TTN is not regarded as a cancer gene by most of the analysts I know. It simply acquires many coding mutations because it's so large. The mucins also turn up a lot, but I think that's because there are so many genes that are similar to one another that you get spurious mutation calls from paralogous alignments. 

For these reasons, we've ignored genes like TTN and the mucins in the past when they turned up in SMG lists. Newer evolutions of the significantly mutated gene algorithms do a better job of accounting for gene size and mutation rate, causing the genes to drop off the lists altogether. As they probably should. Of course, there are no absolutes -- some mucin genes probably do harbor cancer-relevant mutations. I've even heard from colleagues that if you knock out TTN in mice, it's embryonic lethal. 
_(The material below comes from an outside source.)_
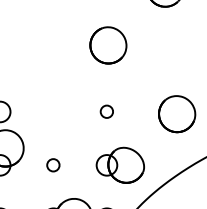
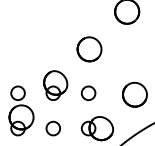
part: (56, 100) -> (55, 85), added
circle: (106, 110) -> (88, 92), size x1.67
circle: (52, 165) -> (52, 128), size x1.67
I would like to make it a point , I have been working with some serous ovarian cancer WES samples and trying to understand how much the mutational landscape is concerned in tumor to its corresponding IPSC(reprogrammed clones). I do not have a lot of samples, one tumor and its corresponding normal sample for each grade of ovarian tumor ( low and high grade) and two IPSC clones derived from each tumor. I have tried both GATK, VarScan , Mutect for detection of variants and tried to asses to what extent the mutations (namely SNVs) are carried to their reprogrammed clones. Since the mutations are not that much that are carried forward, I did a driver analysis for normal/tumor pair using Intogen web server ( works on single tumor/normal pair samples)  where I found few driver mutations that was shared between both my tumor and its clones, out of which one turned out to be an oncogene and has its reference in COSMIC, but this gene is TTN. Having carefully going through some literature and now your blog I found that it is usually mathematically predicted but its biological significance is yet to be revealed. May I ask you, that do you usually remove TTN and MUC genes from a list of gene that are predicted by variant callers as SNVs or involved in INDELS, owing to their large size and so the callers mathematically predict them as mutations. But while preparing a comprehensive gene list of those mutations they are discarded? Is that so since they are considered as false positives. However since I have just single sample so in my case its highly probable that it can be a false positive. I would like to get some advice from you regarding this front.